Technical folk will probably recognise the image here as 10-base-2 ethernet. But even if you don’t have a technical background you might still remember it as that magic cable you were never supposed to remove from the back of your machine or the wall outlet. Because if you did, your machine not only stopped working, but you’d soon find a techie standing next to your desk, exhausted, swearing, because once again the network had just experienced a split.

Those were the good old days of the ancient ethernets. Was it fast? Well, certainly not by today’s standards. And I guess reliability, like beauty, is in the eye of the beholder. Let’s just settle on the fact that it got the job done and, while it may not have been the best technology had to offer, it was cheap and abundant and somewhat easy to install.

Thinking about where the Internet is today, and what the Internet is today, there’s something I still find kind of interesting about the 10-base-2 times when the Internet, despite being a thing, was still a very little-known thing.

What the Internet Is

If you remember 10-base-2, you know that, although it was a network, it wasn’t really the Internet. In those days, we still had some clear distinctions between local area networks, called LAN, and the vastly expensive and much slower long-distance connections called wide-area networks or WANs. Making those WAN connections usually required dialling another computer using modems (or if you could afford and justify it, a leased circuit from that same telephone company). And it also usually involved different protocols to communicate across those WAN links than the ones you used internally on your LAN.

In fact, if you are old enough to remember those old networks, you probably also remember that IP wasn’t the only protocol around. That cable carried all sorts of different protocols - remember IPX, DECNET, maybe even a bit of AppleTalk or NetBIOS? Maybe IP wasn’t there at all, because if you didn’t need it, why bother installing it? The protocols you had on your network were usually based on the vendors you had in your network; if you were a Novell shop, you’d run IPX; if you bought into IBM you may have been running token-ring instead of ethernet. There was a lot of choice and you picked whatever you needed or simply whatever your vendor of choice delivered.

The important bit is this: you could use these totally different technologies together, at the same time and on the same wire. Your computer, communicating with a print-server, could use a completely different set of protocols than when it was connecting to the infamous “file server”. And all those different languages and dialects would quite happily work together on the same cable at the same time.

Different things working together on a single cable

Speaking of language, there’s an ambiguity in what we mean when we talk about things "working together" that matters here. In one sense, two things work together if they can both work in some shared space without getting in each other’s way. This is called compatibility. In another sense, working together means something more like working with each other, exchanging information or input to make sure the job gets done. In the present context, we can call this interoperability.

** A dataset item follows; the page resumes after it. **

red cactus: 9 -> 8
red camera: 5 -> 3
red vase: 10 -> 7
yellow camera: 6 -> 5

That tiny, subtle difference is really what matters here. Because back in the day, on those old 10-base-2 ethernet cables, those protocols weren’t interoperable. A system using IPX could not talk to a machine that only spoke NetBIOS. But those two protocols were compatible in that they could very well be used on the same cable, at the same time. They could be used in parallel without causing interference or getting into conflicts with each other. Conflicts could be left for the canteen, where of course there were different tables for the Netware and the Windows people.

Then and now

Sounds vaguely familiar, right? Because fast forward 25 years and here we are in a world where we have – or ought to have – two protocols coming over the same wire: IPv4 and IPv6. Two slightly different versions of the Internet protocol that are not at all interoperable with each other, but in the spirit of good design and engineering, are very much compatible with each other. You can have both and they don’t cause any interference or problems with each other, at least not at the network level.

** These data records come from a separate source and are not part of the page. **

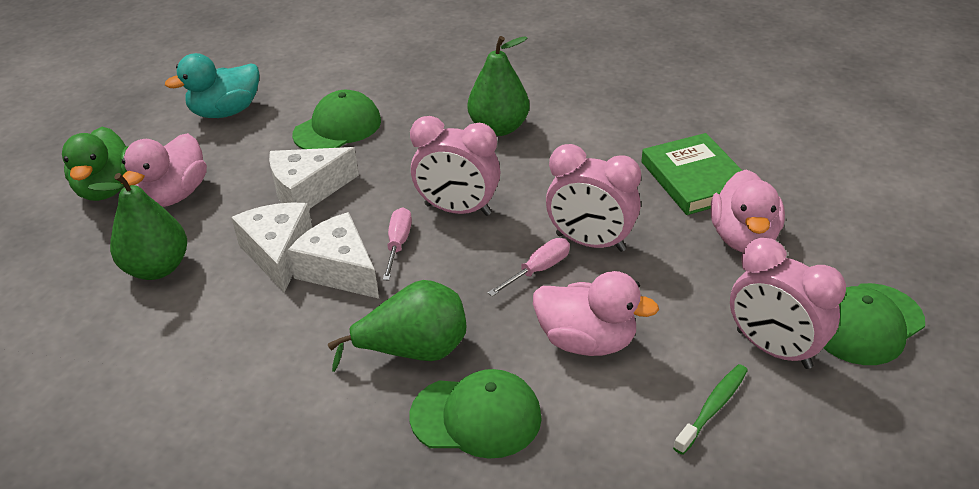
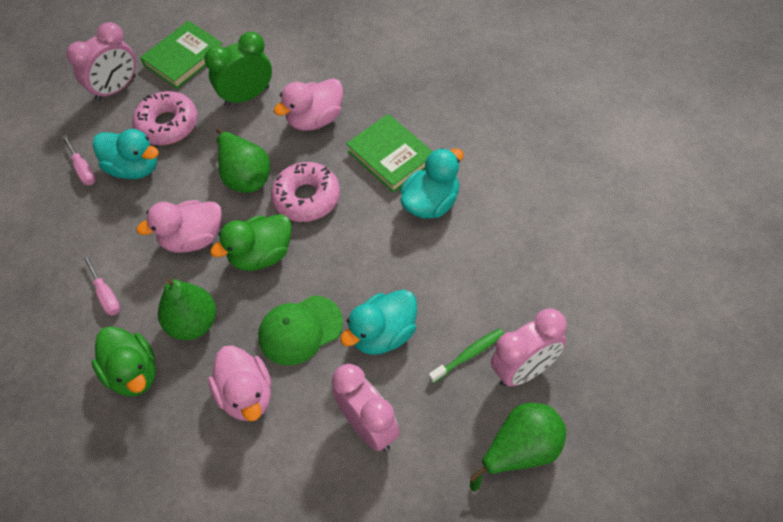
green book: 1 -> 2
green cap: 3 -> 1
green clock: 0 -> 1
green duck: 1 -> 2
pink donut: 0 -> 2
turquoise duck: 1 -> 3
white cheese: 3 -> 0

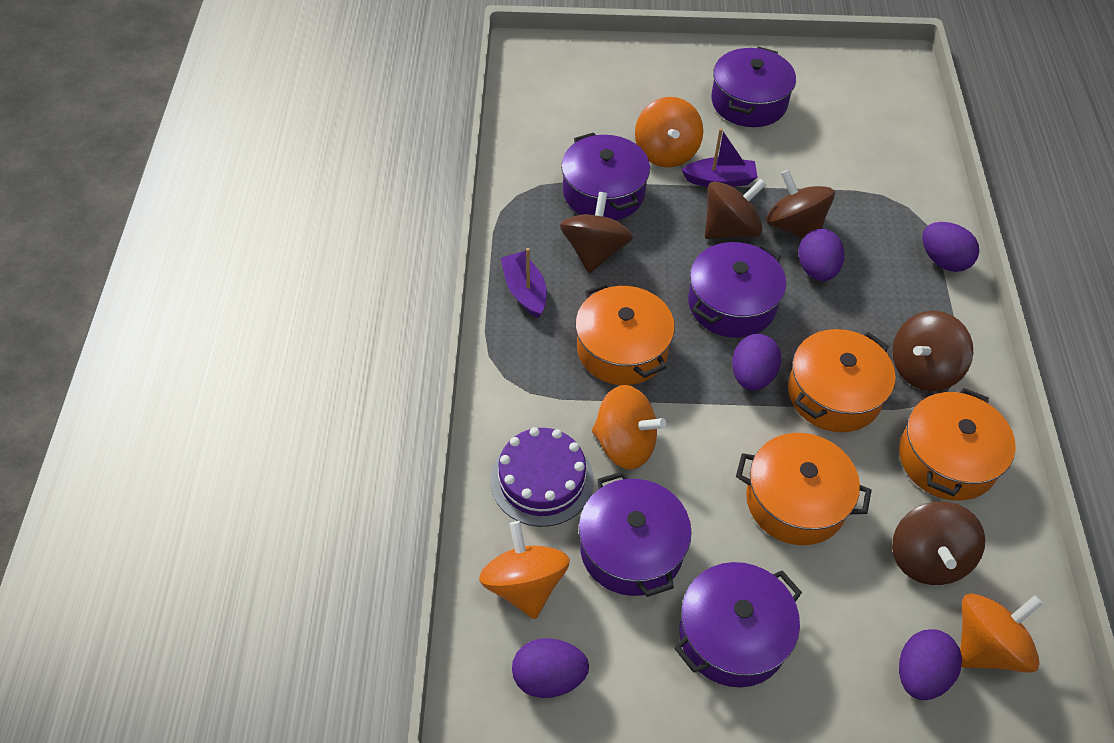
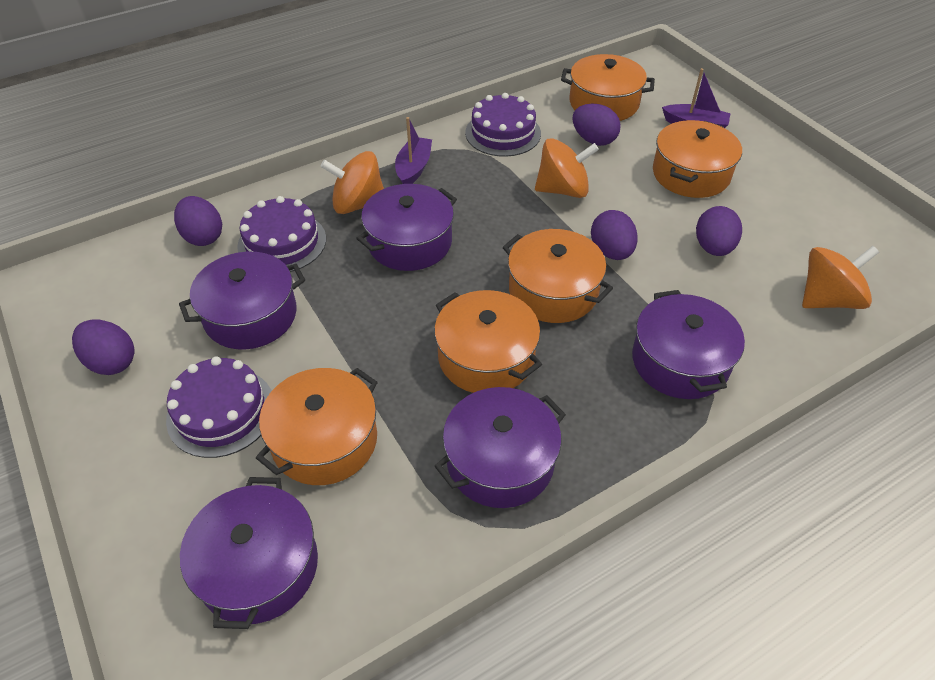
brown spinning top: 5 -> 0
orange pot: 4 -> 5
orange spinning top: 4 -> 3
purple cake: 1 -> 3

The point here isn’t about IPv6. It’s that, from a technical perspective, the Internet isn’t the protocol. As we speak, there are two different Internet protocols. But apart from a few engineers, nobody really makes the distinction between version 4 and version 6 Internet. The user doesn’t care as long as the job gets done, and indeed, we go to great lengths to make sure they never notice the difference.

On a somewhat similar note, I still see people refer to the Internet as running TCP/IP. This ignores all those wonderful and important other protocols that exist in the transport layers. It somehow implies a connection that isn’t really there. Of course, the two (TCP and IP) go hand-in-hand, but there is a lot more happening on the networks than just TCP, and putting the two together like this makes it look a lot more solid than it is.

Which already gets me a bit closer to what I think the Internet is, or what it isn’t.

A non-static thing

The Internet isn’t static. Like a living organism, it keeps growing and evolving and adapting to changes in its surroundings. And in return, its surroundings keep changing and adapting to it. A walk down the high street isn’t what it used to be, because you already bought the shoes you needed to get there online, so you’ll get a cup of coffee-to-go instead.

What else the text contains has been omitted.